• _Data for this exercise_:
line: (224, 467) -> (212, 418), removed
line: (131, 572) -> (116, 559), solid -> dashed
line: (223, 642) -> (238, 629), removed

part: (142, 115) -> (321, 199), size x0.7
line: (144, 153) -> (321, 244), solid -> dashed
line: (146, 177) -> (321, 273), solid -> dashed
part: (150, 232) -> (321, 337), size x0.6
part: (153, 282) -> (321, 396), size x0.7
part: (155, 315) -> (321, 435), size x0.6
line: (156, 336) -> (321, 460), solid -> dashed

...

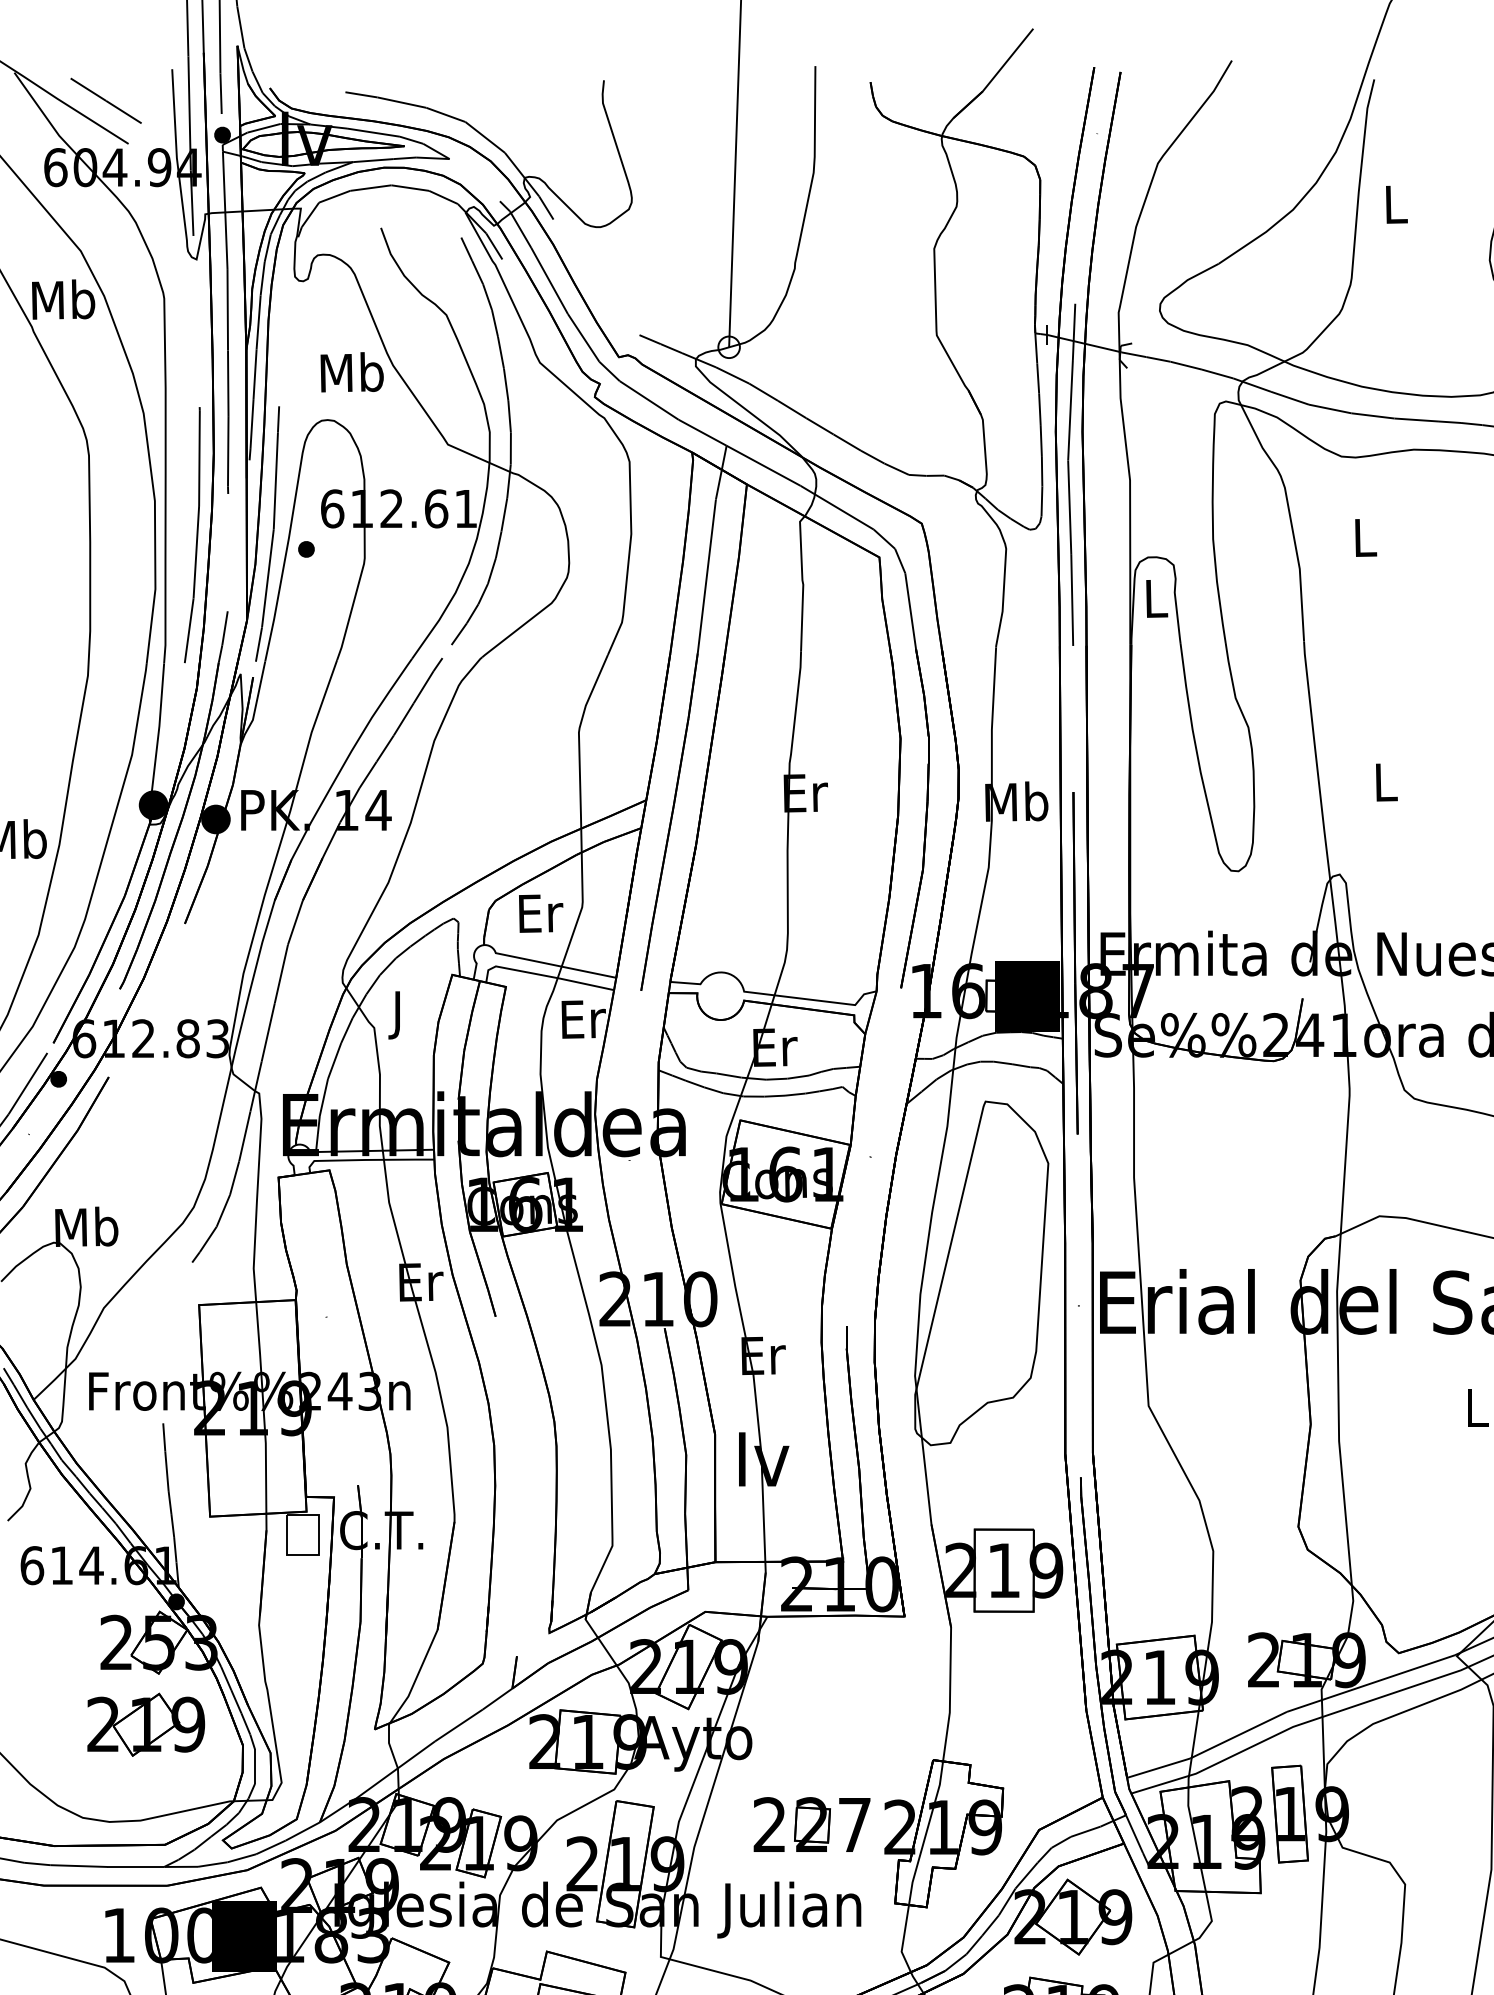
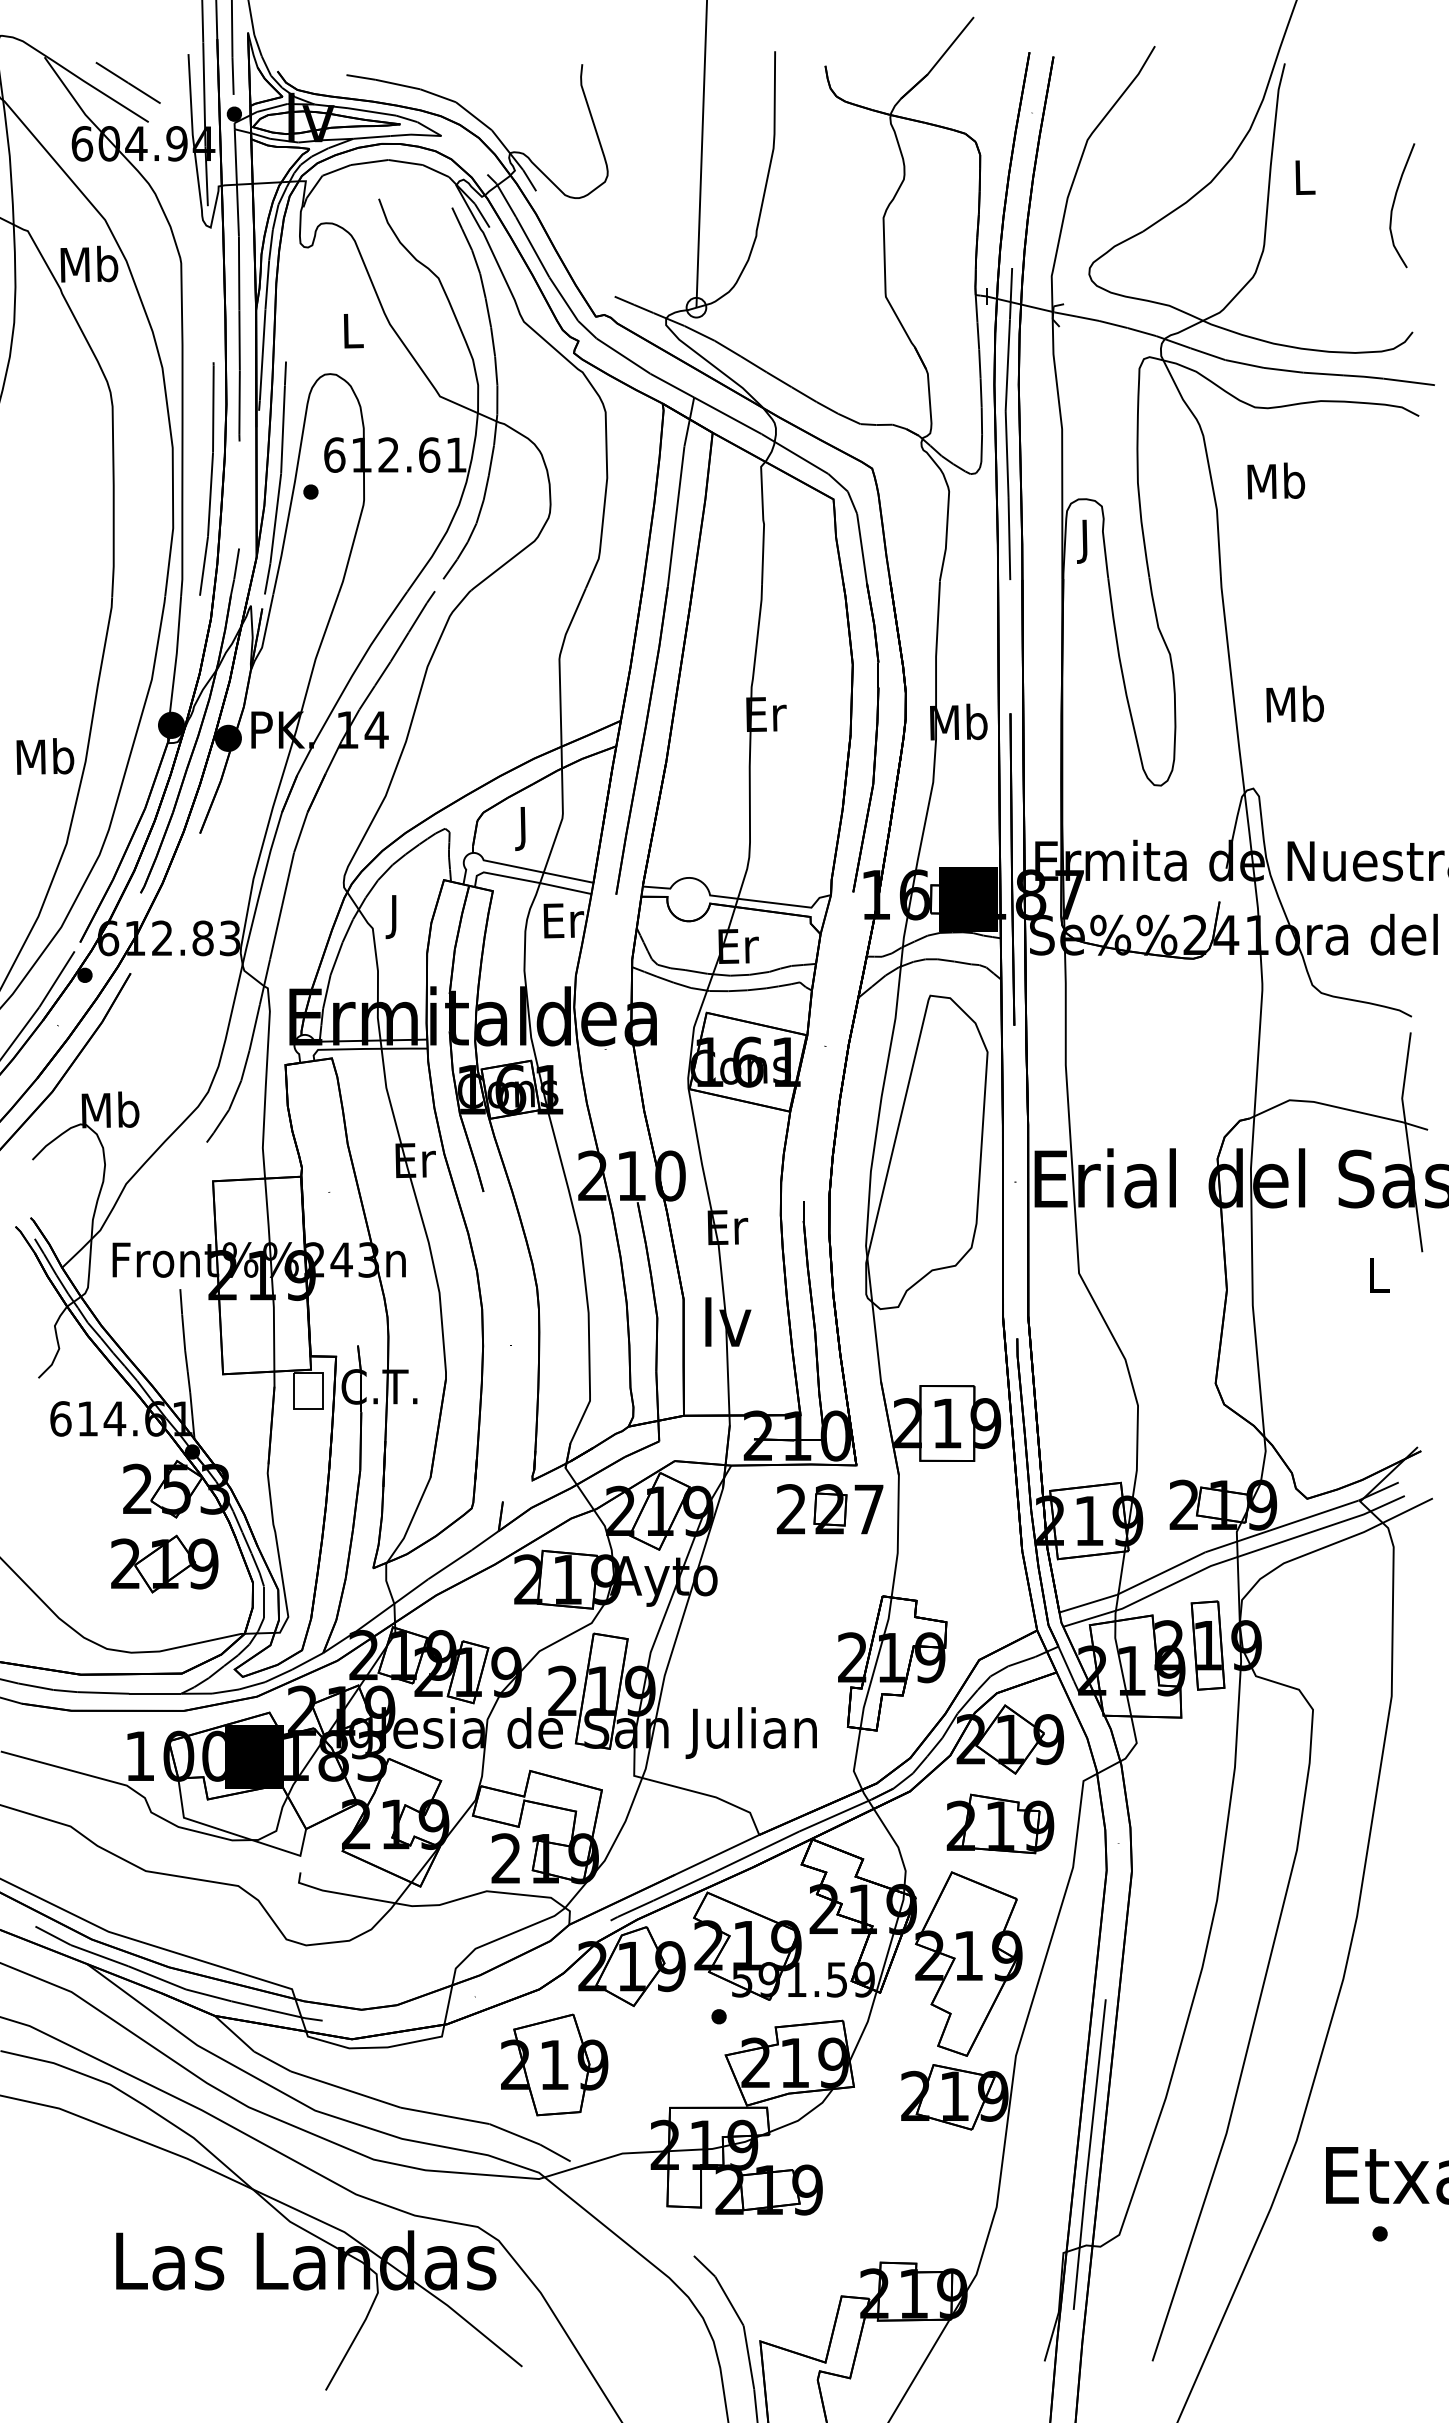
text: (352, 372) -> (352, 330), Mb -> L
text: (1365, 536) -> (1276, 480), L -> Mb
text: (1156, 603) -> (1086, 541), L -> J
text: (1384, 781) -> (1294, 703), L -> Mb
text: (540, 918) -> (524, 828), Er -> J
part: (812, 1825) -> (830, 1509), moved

---

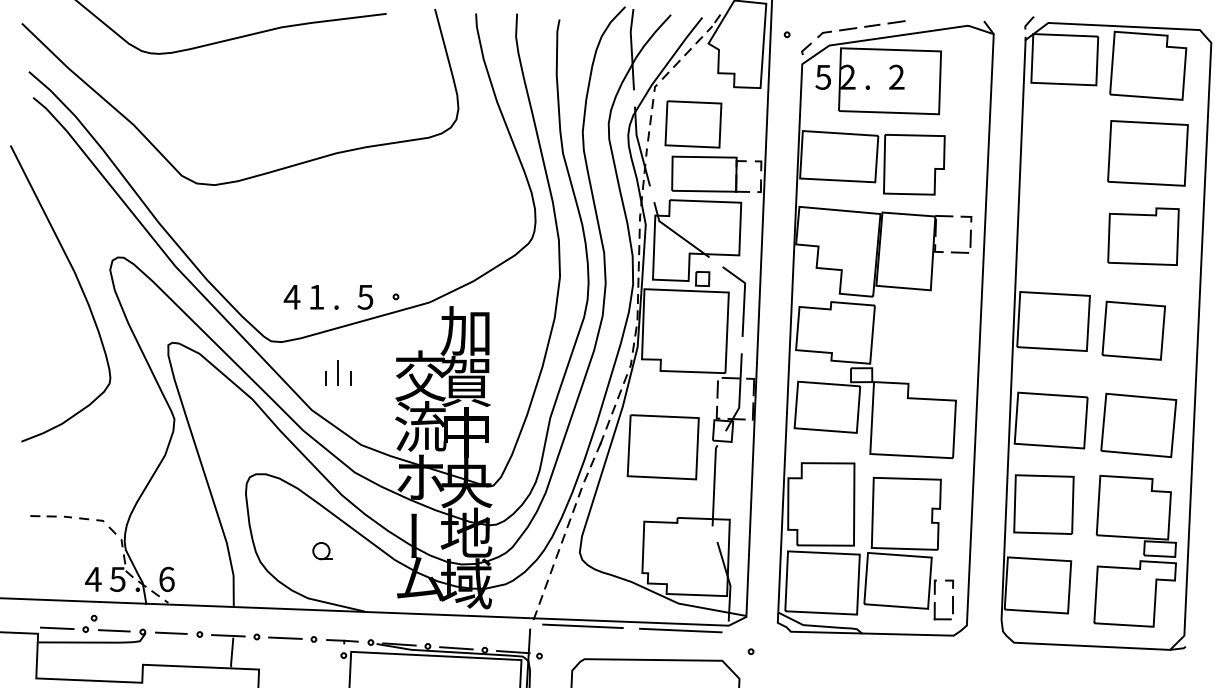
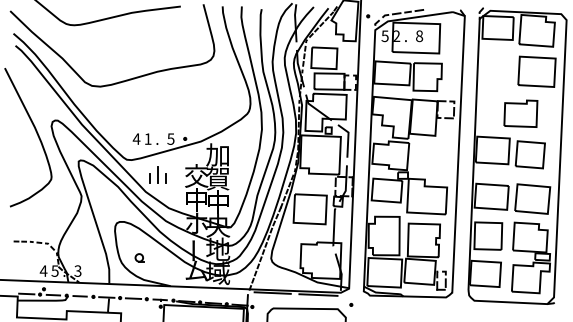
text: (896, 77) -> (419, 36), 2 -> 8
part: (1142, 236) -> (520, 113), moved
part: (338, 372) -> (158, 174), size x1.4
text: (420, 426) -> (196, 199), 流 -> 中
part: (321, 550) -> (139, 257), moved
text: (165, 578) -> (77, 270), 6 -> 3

• _Activity_:
Reproduce only the lines above spanning from the line containing "text: (1156, 603) -> (1086, 541), L -> J" through the line containing "part: (812, 1825) -> (830, 1509), moved", word for word.

• _Output for this exercise_:
text: (1156, 603) -> (1086, 541), L -> J
text: (1384, 781) -> (1294, 703), L -> Mb
text: (540, 918) -> (524, 828), Er -> J
part: (812, 1825) -> (830, 1509), moved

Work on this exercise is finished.